Jonson, Webster and Middleton would all have recognised these characters
Yet You Can Still Make A Killing throws the mirror up to our present natures with a cool but furious kind of satire. Pierpan isn’t a Howard Barker, or Caryl Churchill for that matter. His prose is strictly Spooks-influenced - sharp, jargonised naturalistic banter. Enron without the music. But there’s no doubting the indictment in Matthew Dunster’s gleaming, traverse-staged production where almost every character reacts like a predator, ready to pounce on any hint of weakness. Jonson, Webster and Middleton would all have recognised these characters. Pierpan works the same trick: luring his audience in with easy laughs (and much use of Bob Dylan) even as the rancid cesspit of contemporary life opens up before us. And it is a pretty rancid sight, a world devoid of moral bearings, personalities responding merely to the economic forces surrounding them.
At its centre is the fairly unlovable, viciously ambitious Edward (a wholly believable Tim Delap), who has risen to the top of the slippery ladder by cunning, desperation and deviousness. A victim of the Lehman collapse, he is bent on survival, and rationalises his subsequent actions as necessary for the sake of his wife Fen (Kellie Bright) and two children, themselves caught up in the consumerism and competition.
Pierpan surrounds Edward with a similarly fetid network: hedge-fund pal Jack (Ben Lee) and his arts sponsoring wife (an elegant Marianne Oldham, pictured above right with Bright); Jack’s blustering, rough diamond boss (Robert Gwilym) tended by Alecky Blythe’s sleek PA Emma (Blythe showing as precise a delivery in acting as she does as a skilled verbatim writer) and a young black American refugee from Goldman Sachs (Elexi Walker).

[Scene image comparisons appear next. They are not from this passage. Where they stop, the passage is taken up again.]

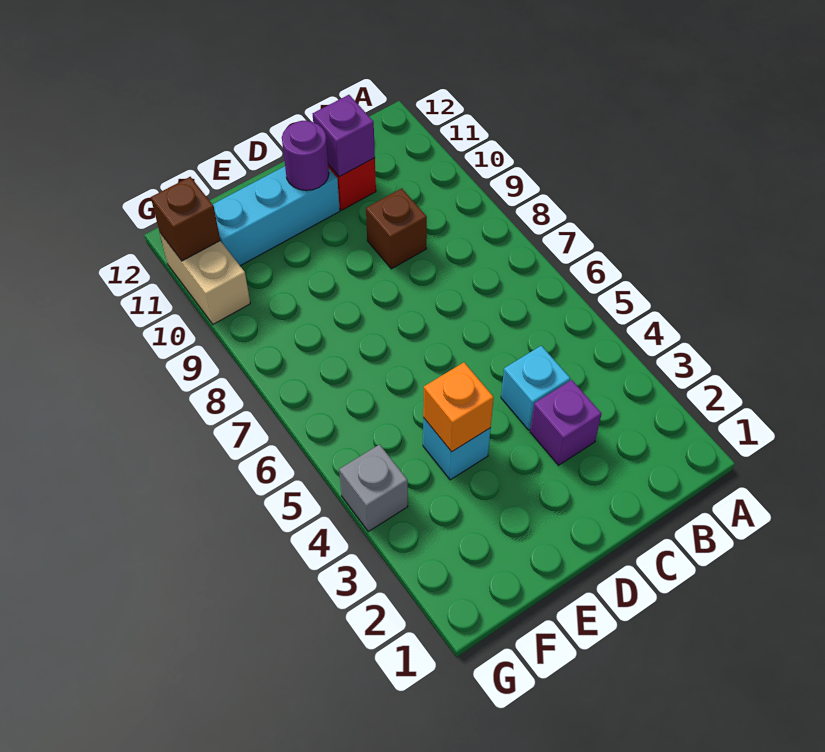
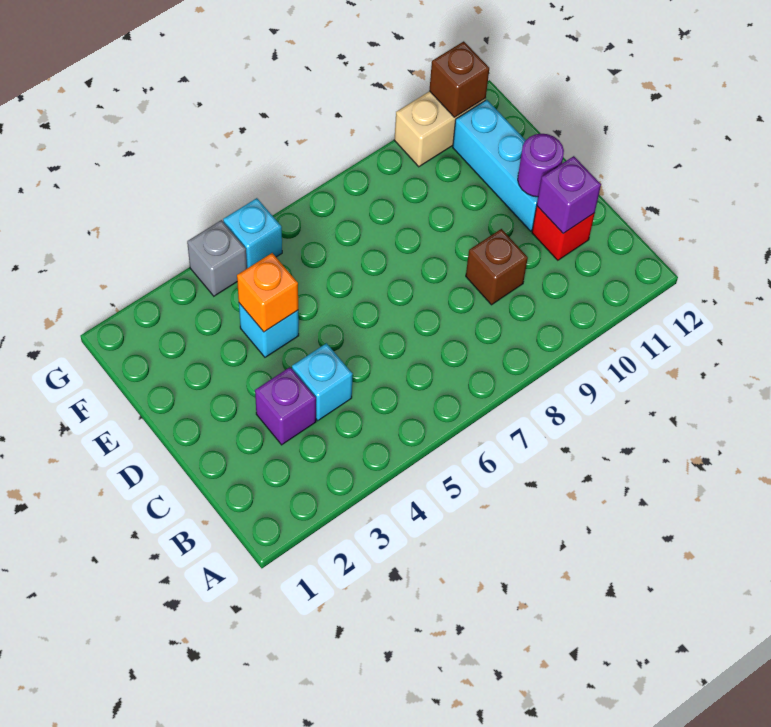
none -> cyan brick G5 level 1

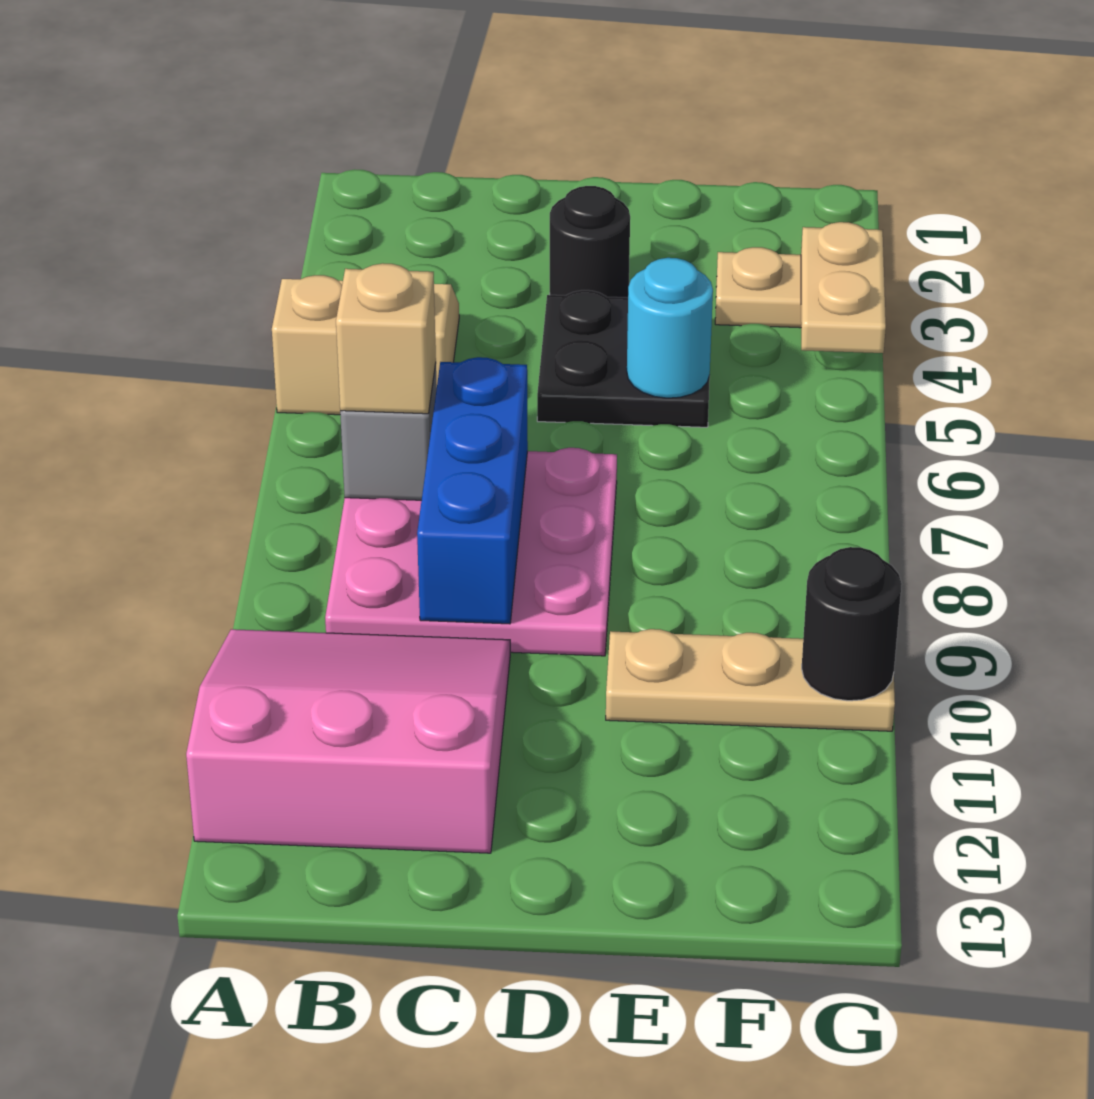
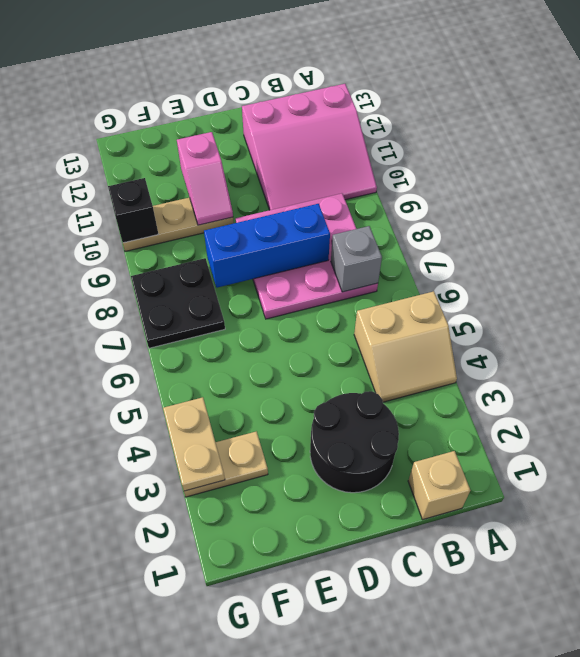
tan brick B7 level 3 -> tan brick B1 level 1
blue brick C7:C9 level 2 -> blue brick C8:E8 level 2
black round brick D3 level 1 -> black round brick C2:D3 level 1
black plate D4:E5 level 1 -> black plate F7:G8 level 1
cyan round brick E5 level 2 -> none
none -> pink slope E10:E11 level 2 top 11
black round brick G10 level 2 -> black brick G10 level 2

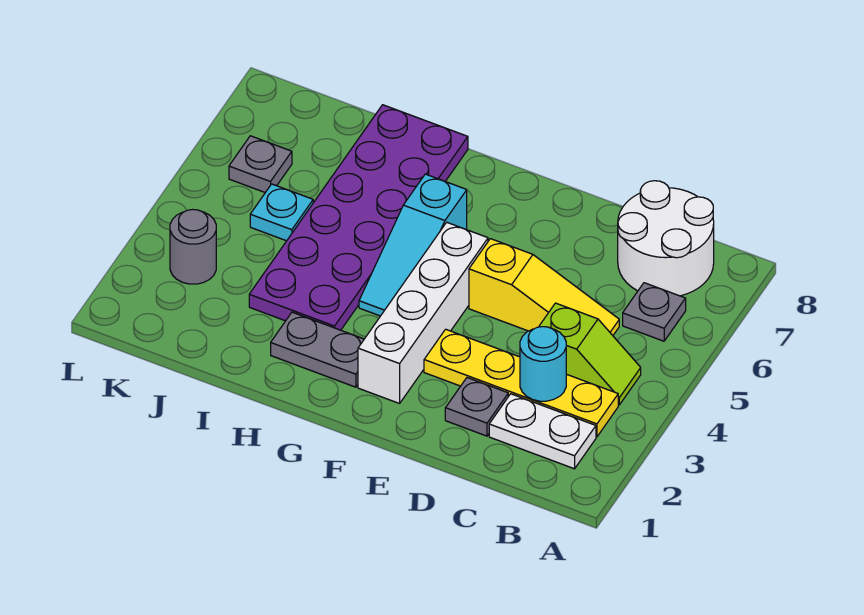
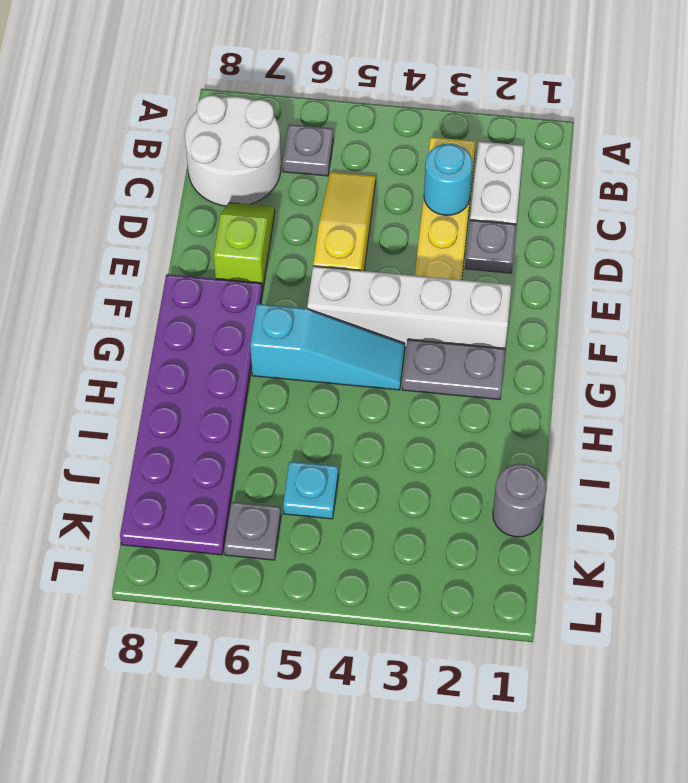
lime slope B4:C4 level 1 top C -> lime slope D7:E7 level 1 top E
grey plate G2:H2 level 1 -> grey plate G2:G3 level 1
purple plate H3:I8 level 1 -> purple plate F7:K8 level 1
grey round brick K3 level 1 -> grey round brick J1 level 1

One of the funniest encounters involves Edward’s interview for the FRA in which he temporarily decides to cross to the other side and become gamekeeper rather than poacher. "I’m satisfied," says his interviewer, also from the Surrey belt. "This guy’s got a third-rate degree from a first-rate university. He’ll make a perfect civil servant." Pierpan argues that the problem stems from the culture of freedom in the City. If the regulators can’t be relied upon to regulate, what hope of any change? Apart from a little waywardness in the lighting, Dunster’s gruesomely compelling production is like watching a boa constrictor at work.